Personal information
- Born: January 11, 1996 (age 30)
- Nationality: American / German
- Listed height: 6 ft 9 in (2.06 m)
- Listed weight: 210 lb (95 kg)

Career information
- High school: Wilbraham & Monson (Wilbraham, Massachusetts)
- College: Indiana (2014–2015); San Diego State (2015–2018);
- Playing career: 2018–2021
- Position: Small forward

Career history
- 2018–2019: Giessen 46ers
- 2019: Hamburg Towers
- 2019–2020: Greensboro Swarm
- 2021: Keflavík

Career highlights
- ProA winner (2019);

= Max Montana =

American-German basketball player

Max Montana Hoetzel (born January 11, 1996) is an American and German former basketball player. He played college basketball for Indiana and San Diego State before playing professionally in Europe.

== High school career ==
Montana attended Wilbraham & Monson Academy where he averaged 16 points, 8 rebounds and 4 assists as a senior.

== College career ==
Montana started his college career with Indiana in 2014 where he averaged 2.4 points and 1.3 rebounds in 7.7 minutes per game during his freshman season. He transferred to San Diego State in 2015 and redshirted the 2015–2016 season. During the 2016–2017 season, he averaged 7.7 points and 3.8 rebounds per game. During his junior season he averaged 6.9 points in 26 games. He missed six games after hyperextending his knee in the second game of the season. In 2018, he decided to forgo his final year of eligibility and turn pro.

== Professional career ==
In 2018, Montana signed with Giessen 46ers in the Basketball Bundesliga. In February 2019, Montana switched to the Hamburg Towers where he went on to win the German second-tier Pro A.
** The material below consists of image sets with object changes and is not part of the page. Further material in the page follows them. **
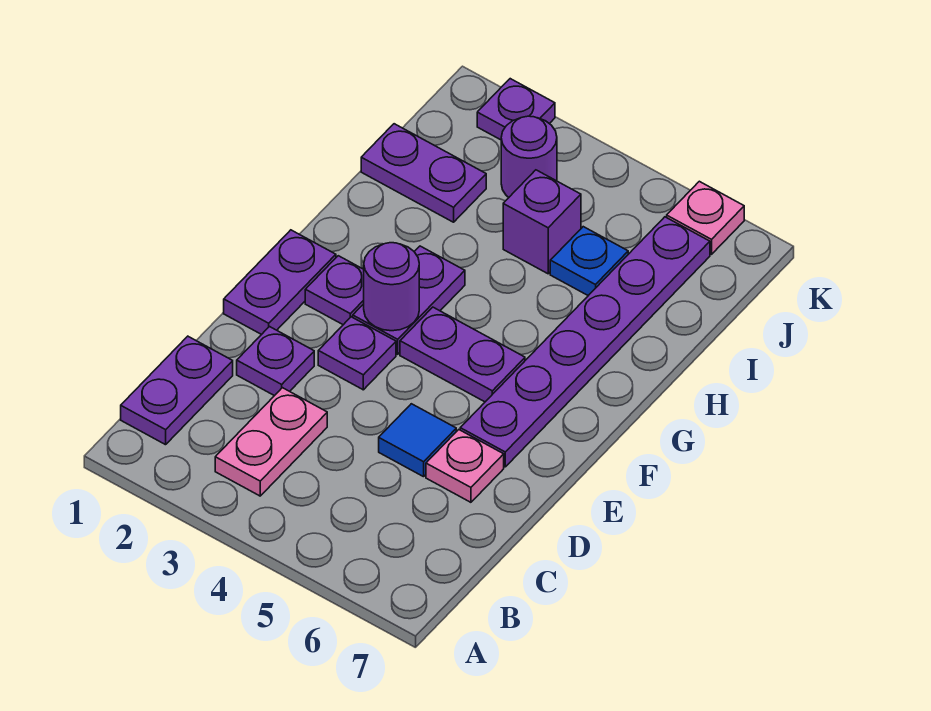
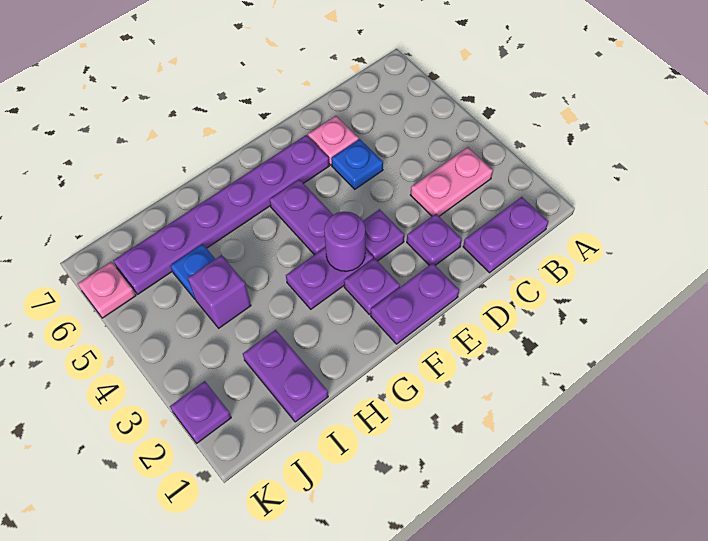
blue tile D5 level 1 -> blue plate D5 level 1
purple round brick J3 level 1 -> none

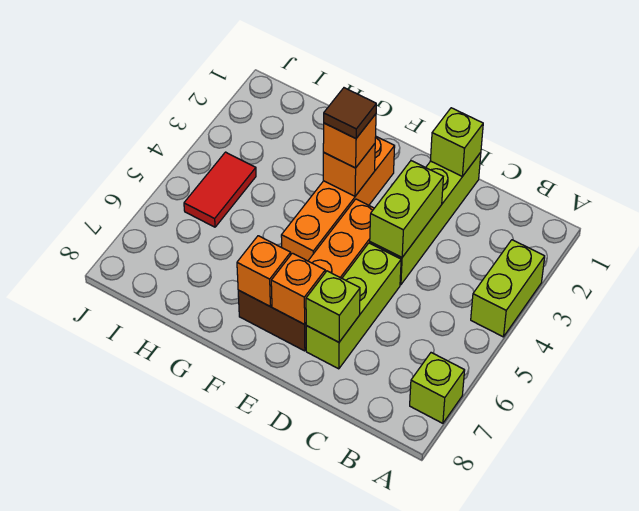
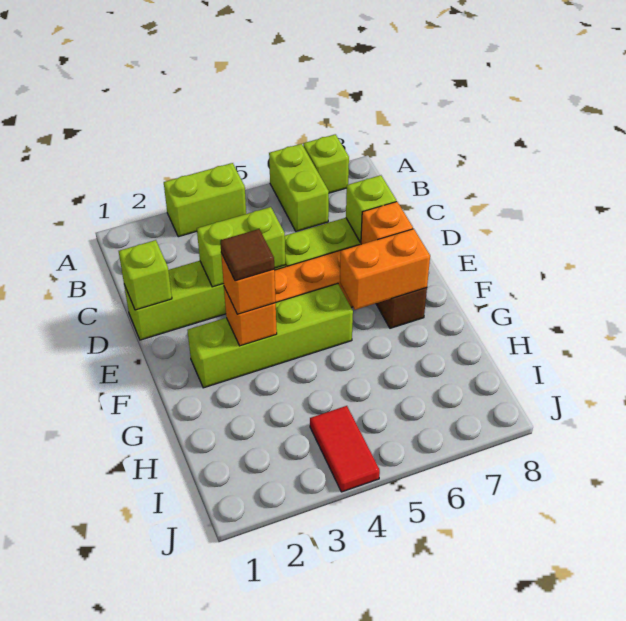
none -> lime brick A6:B6 level 1
orange brick F2:F5 level 1 -> lime brick F2:F5 level 1
orange brick F7 level 2 -> orange brick F6:F7 level 2
red tile I4:I5 level 1 -> red tile I4:J4 level 1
In February 2021, Montana signed with Úrvalsdeild karla club Keflavík. On 16 March, the team terminated its contract with Montana for violations of the club's disciplinary rules. In 9 games, he averaged 9.0 points and connected on 35.5% of his three-point shots.

==National team career==
Montana played for the German U-18 team in 2013.

== Personal life ==
Montana is born to a German father and a Danish mother.